A man who has spare change for bums; a man who has donated to great causes across the globe; a charitable and generous soul. You probably want a man so great that even Jesus would feel a bit of envy while looking at a list of his accomplishments.

I want to be him, for you. I wanted to be that man. Unfortunately, I’m a coward. I don’t go into situations where defeat is certain so I cannot overcome overwhelming odds. I don’t have what it takes to study for a purpose I see as pointless because the machine is bigger than any one man. And I know that saving a soul today does not guarantee that soul for tomorrow because death comes at night too.

The ills don’t turn themselves as a tide does. I’m disenchanted and I don’t want to play along with the rules stacked against me. But I love you. I love you like a new set of eyeballs love to look at vibrant colors. I love you like the first yearning or the last goodbye. I love you like tears of happiness streaming down my cheeks. But if you don’t love me back because I’m not like your prince charming, I’ll ball up this love and toss it away, trying desperately to forget how I feel about you because how can I live knowing I can never express this love openly with your consent?

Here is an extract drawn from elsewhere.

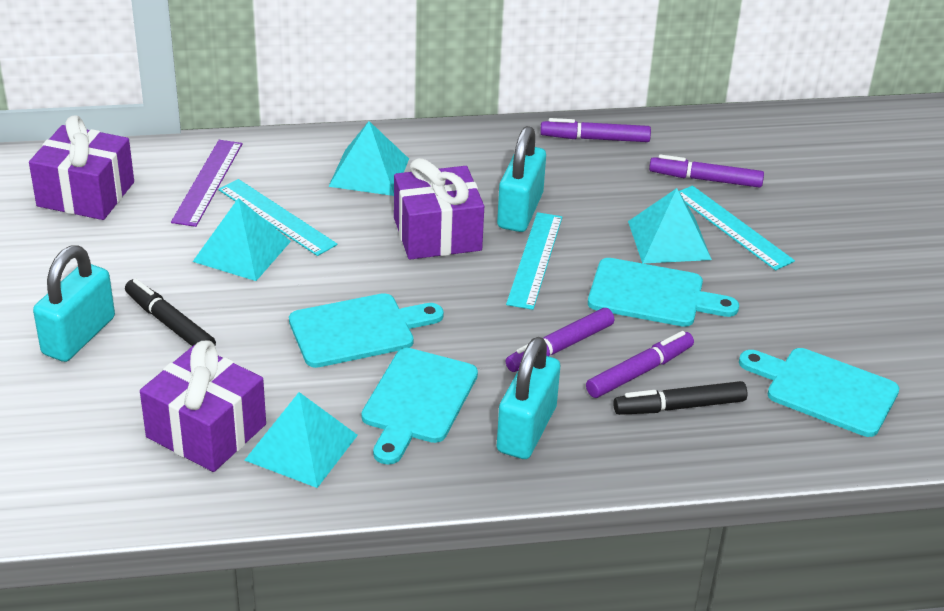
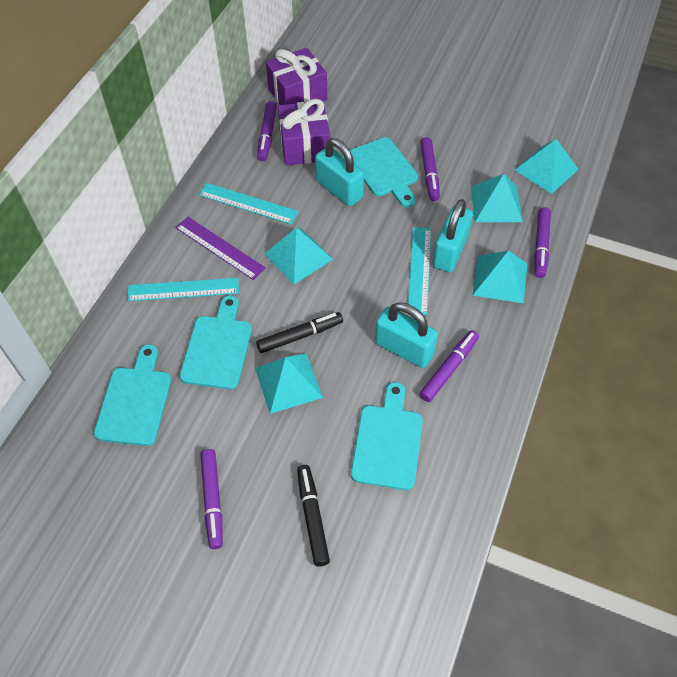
purple gift: 3 -> 2
purple marker: 4 -> 5
turquoise pyramid: 4 -> 5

How could I keep loving you when you are fine with not loving me in return. It makes me sick…some sort of sicko. Some overly persistent nut job who doesn’t know how to take “no” for an answer. My love for you is my arch nemesis the moment you say no. But, since I’m a coward, I won’t give you that chance. And now, my love for you is the biggest obstacle in my fight with myself. My enemy is the inspiration that the beauty, with which you live, has infected me with.

What am I to do when no matter which way I go, I will fail. Especially when I refuse to go into certain defeat. Frozen by fear & failure. And….

All I wanted to do was love you…for who you are but you won’t accept me for who I ain’t.